By Bob Smietana
Eight in 10 Protestant senior pastors believe their church is equipped to intervene with someone who is threatening suicide.
Yet few people turn to the church for help before taking their own lives, according to their churchgoing friends and family. Only 4 percent of churchgoers who have lost a close friend or family member to suicide say church leaders were aware of their loved one’s struggles.
“Despite their best intentions, churches don’t always know how to help those facing mental health struggles,” said Scott McConnell, executive director of LifeWay Research.
A common tragedy
Suicide remains a commonplace tragedy, according to data from the U.S. Centers for Disease Control and Prevention. More than 44,000 Americans took their own lives in 2015, the most recent year for which statistics are available. Suicide is the second leading cause of death for Americans ages 15 to 34 and the fourth leading cause of death for those 35 to 44.

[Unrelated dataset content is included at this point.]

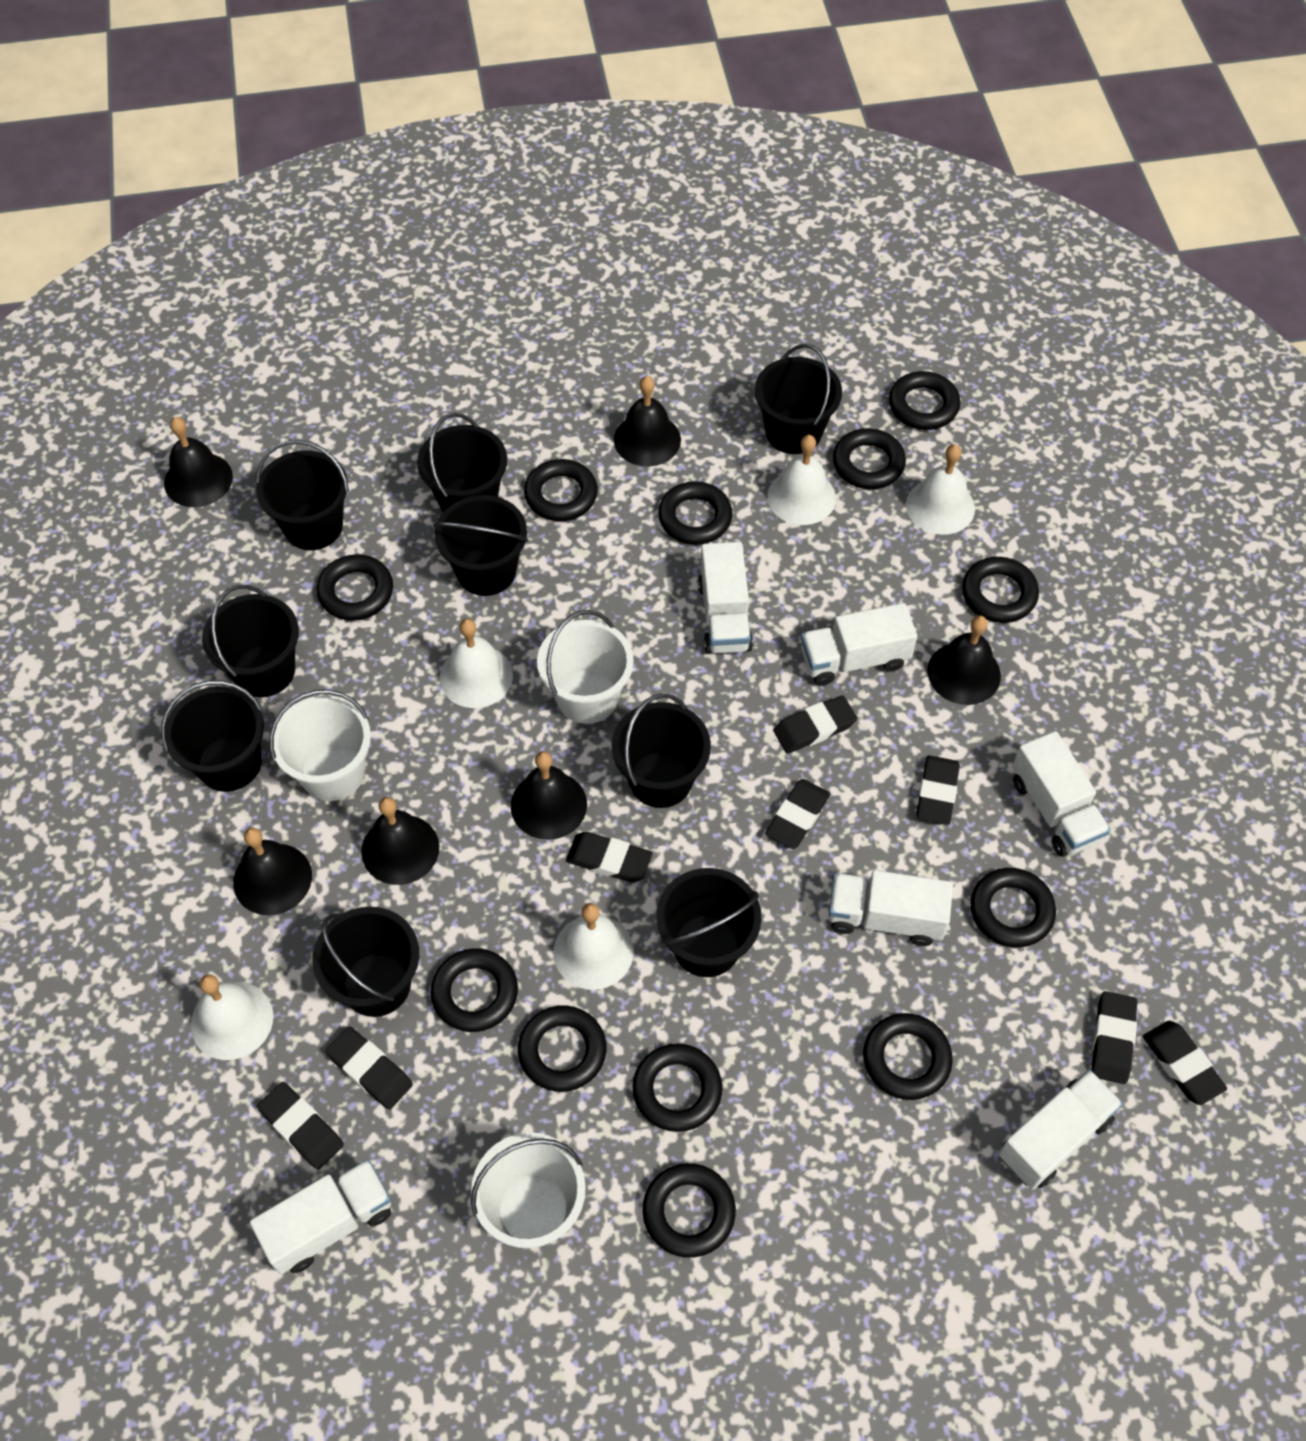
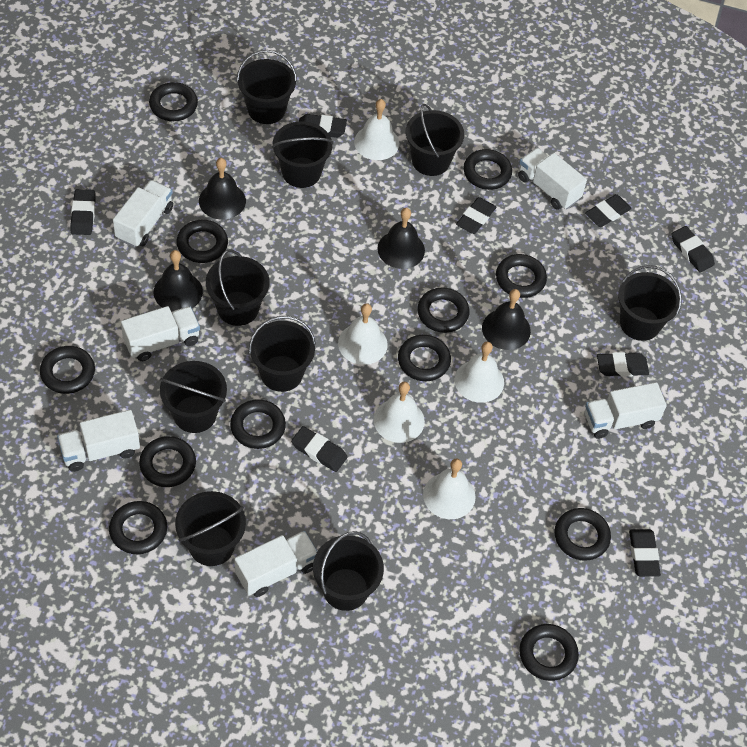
black bell: 6 -> 4
white bucket: 3 -> 0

LifeWay Research found suicide often affects churches. Researchers surveyed 1,000 Protestant senior pastors and 1,000 Protestant and nondenominational churchgoers who attend services at least once a month.

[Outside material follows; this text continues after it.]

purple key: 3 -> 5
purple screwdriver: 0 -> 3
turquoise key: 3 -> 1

LifeWay’s study found three-quarters (76 percent) of churchgoers say suicide is a problem that needs to be addressed in their community. About a third (32 percent) say a close acquaintance or family member has died by suicide.

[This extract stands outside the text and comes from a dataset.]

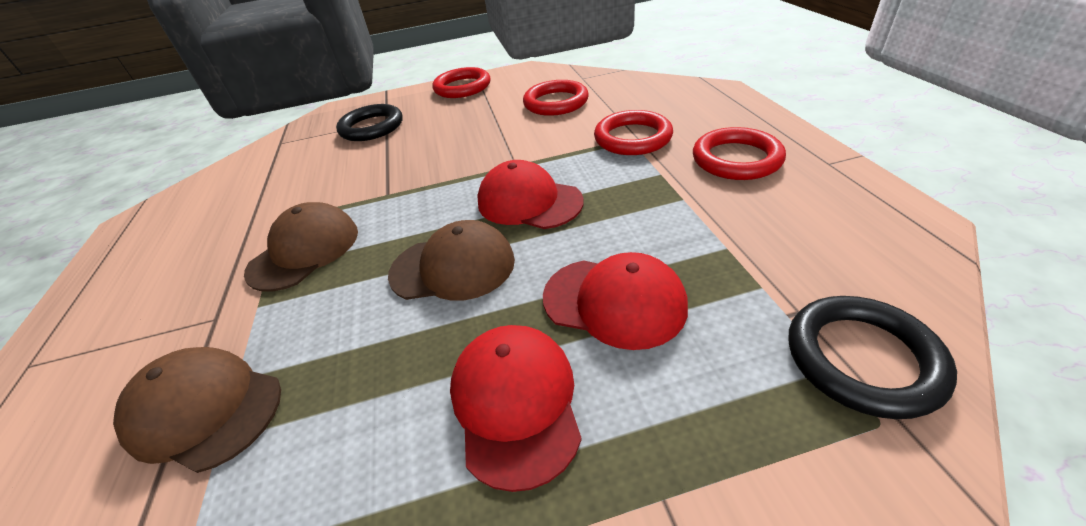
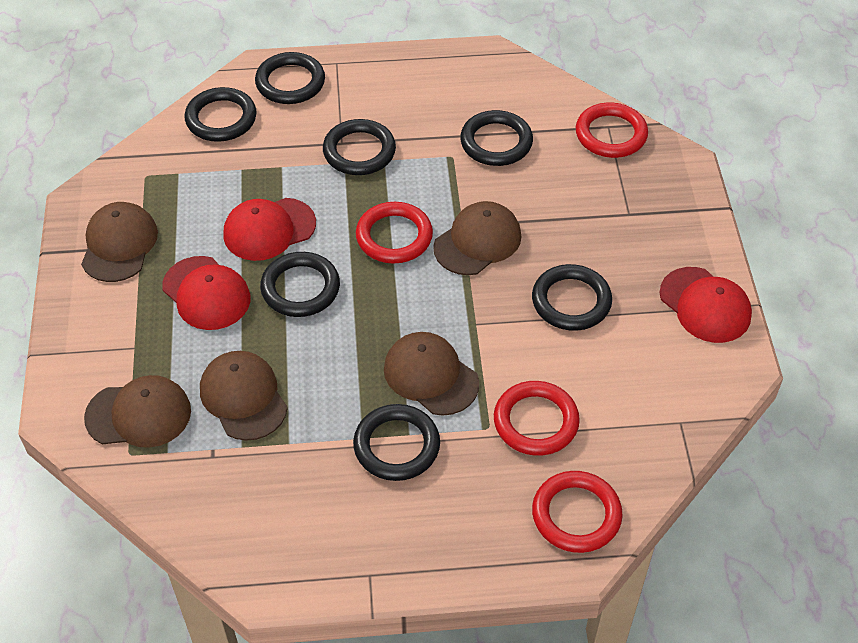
black ring: 2 -> 7
brown cap: 3 -> 5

Those churchgoers personally affected by suicide were asked questions about the most recent person they know who has died by suicide. Forty-two percent said they lost a family member, and 37 percent lost a friend. Others lost a co-worker (6 percent), social acquaintance (5 percent), fellow church member (2 percent) or other loved one (8 percent).
When a suicide occurs, churches often respond with care and concern to survivors. About half of churchgoers affected by suicide say their church prayed with the family afterward (49 percent). Forty-three percent say church members attended their loved one’s visitation or funeral. Forty-one percent say someone from the church visited their family, while 32 percent received a card. Churches also provide financial help (11 percent), referral to a counselor (11 percent) and help with logistics like cleaning and child care (10 percent) or planning for the funeral (22 percent).
Still, churchgoers have mixed responses to suicide. Overall, 67 percent of churchgoers say the loved ones of a suicide victim are treated the same as any other grieving family. Eighty-four percent say churches should provide resources to people who struggle with mental illness and their families. And 86 percent say their church would be a safe, confidential place to disclose a suicide attempt or suicidal thoughts.
Yet churchgoers are aware that friends and family of a person who dies by suicide can be isolated from the help they need because of the stigma of suicide.
Pastors want to help
Most Protestant pastors believe their church is taking a proactive role in preventing suicide and ministering to those affected by mental illness, according to LifeWay Research.
While 80 percent say their church is equipped to assist someone who is threatening suicide, only 30 percent strongly agree, meaning more than 2 in 3 pastors acknowledge they could be better equipped.
Pastors say they are aware when suicides happen in their community. Sixty-nine percent say they know of at least one suicide in their community over the past year. And of those suicides, about 4 in 10 (39 percent) affected church members or their friends and families.
Ninety-two percent say their church is equipped to help family members when a suicide occurs.
A number of pastors also say they’ve been proactive in preparing to minister to those at risk of suicide. Forty-one percent say they have received formal training in suicide prevention, while 46 percent have a procedure to follow when they learn someone is at risk.
Still, pastors are more likely to say their churches take a proactive role in preventing suicide than churchgoers are.
McConnell says it is clear churches want to be proactive in suicide prevention. They’re also quick to respond to grieving families, he said. Still, there’s much work to be done to reduce the stigma of mental illness and suicide, said McConnell.